I’m staying at Koh Jum Beach Villas, which makes a fine point of cultivating the laid-back approach coupled with high-quality, low-density development. Spread thinly amid 40 rai (about 16 acres) along 700 meters of beach, the privately owned villas are rented out to visitors by the night or the week. Around 80 percent of the land is covered in natural vegetation or landscaping, with an abundance of cashew and almond trees, pines and palms. The villas, which depending on the size will sleep from two to 10, are built with high-quality, licensed teak and other hardwoods, and feature thatched roofs, large wooden decks and well-designed windows that allow for generous cross-ventilation.

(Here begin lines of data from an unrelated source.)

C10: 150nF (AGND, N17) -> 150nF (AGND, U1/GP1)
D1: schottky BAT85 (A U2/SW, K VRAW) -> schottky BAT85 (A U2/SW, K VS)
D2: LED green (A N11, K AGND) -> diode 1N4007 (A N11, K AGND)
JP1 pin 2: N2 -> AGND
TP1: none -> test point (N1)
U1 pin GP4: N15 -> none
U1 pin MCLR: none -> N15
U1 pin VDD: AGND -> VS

For those of us who want to taste the salt air and fall asleep to the murmuring sea while enjoying comfortable, canopied beds and well-equipped kitchens, it doesn’t get any better than this.

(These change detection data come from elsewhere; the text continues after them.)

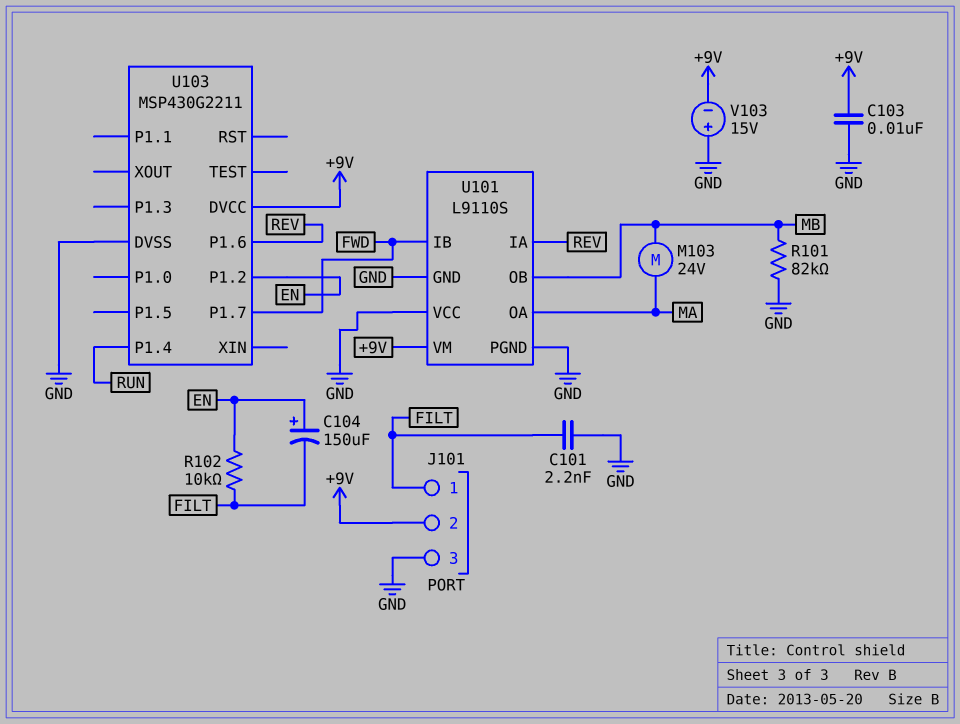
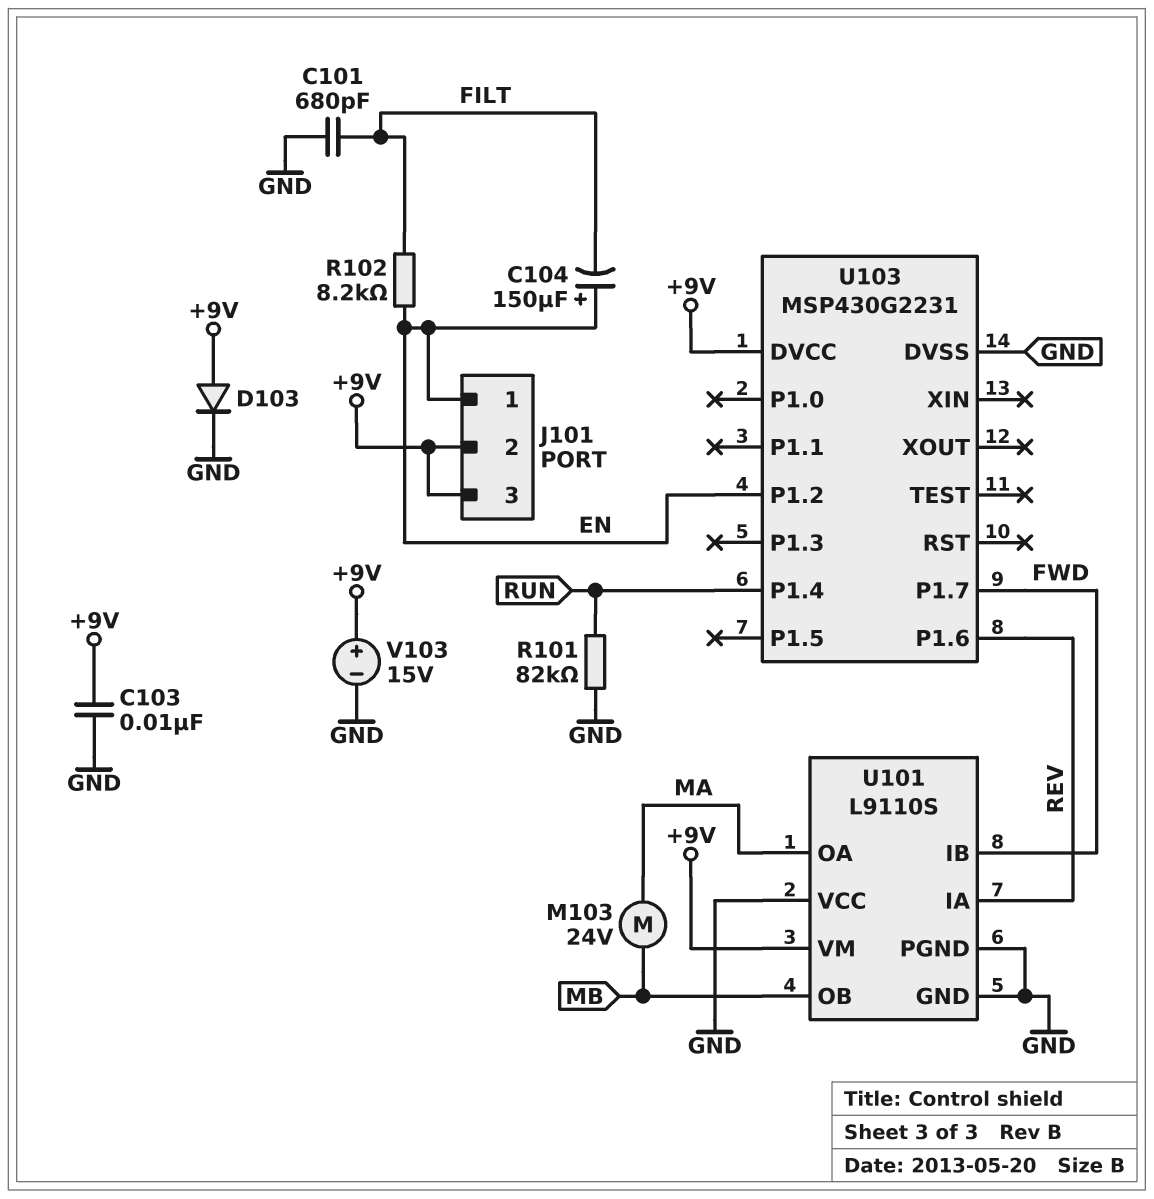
C101: 2.2nF (FILT, GND) -> 680pF (FILT, GND)
D103: none -> diode (A +9V, K GND)
J101 pin 1: FILT -> EN
J101 pin 3: GND -> +9V
R101: 82k (GND, MB) -> 82k (GND, RUN)
R102: 10k (EN, FILT) -> 8.2k (EN, FILT)
U103: MSP430G2211 -> MSP430G2231
V103: 15V (plus GND, minus +9V) -> 15V (plus +9V, minus GND)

Houses are designed with low-energy, green design elements and maximum air flow; which provide cool microclimates in the villas and avoid the use of energy draining air conditioners. Passive solar heating on the roof supplies hot water, while electrical appliances and lighting are chosen for low-energy efficiency.
After settling in at a striking one-room, two-person villa with floor-to-ceiling windows facing the beach and a private splash pool, I arrange to rent a motorcycle for a tour around the island.
One of the oddities about the island is that it has two names. If you’re in the hilly northern half of the island, it’s called Koh Pu, and if on the flatter southern half, you’re in Koh Jum. Each end has a village named accordingly, Ban Koh Pu and Ban Koh Jum.
As I motor away from the resort, my next big surprise is finding that most of the island roads are still unsealed. This is almost unheard of for a Thai island with a population of 2,000. There is one sealed road that links the main north-south dirt road with Ban Koh Jum on the southeast coast, and another that spiked of to Ban Ting Rai, but that’s it.
Heading north, I stop off at the pretty bays of Ao Liya, Ao Ting Rai, Ao Maphrao and at the very northern tip, Ao Luwo, on each of which there is minimal, rustic bungalow accommodation available, much in the style I remember from the 1990s.
I come around the northern end of the island to find a short road leading to Ban Koh Pu, a very tidy village with a long pier to accommodate local fishing boats. No one pays me any attention. Local men lie napping on their motorcycles. No tours to sell, no over-priced restaurants to hustle; what a pleasure. A painted sign at the entrance of the pier notes the times for ferryboats running between here and Laem Kruat on the mainland.
Zigzagging south along the island’s mangrove-lined eastern shore, I finally reach Ban Koh Jum, which is slightly larger and more tourist-oriented then its northern counterpart. As the sun drops low in the sky, I park the motorbike and stroll through the seaside village looking for cold beer and fresh seafood.
I find just what I need at Koh Jum Seafood, which appears to be the only real waterfront restaurant in Ban Koh Jum, perhaps on the entire island. Sitting at a wooden table on the restaurant’s pier, I enjoy an impressive meal of fresh steamed crab along with serene views of the shimmering water and islets to the east.
In the distance I can just make out the profile of Koh Lanta, and take a moment to congratulate myself for not being there.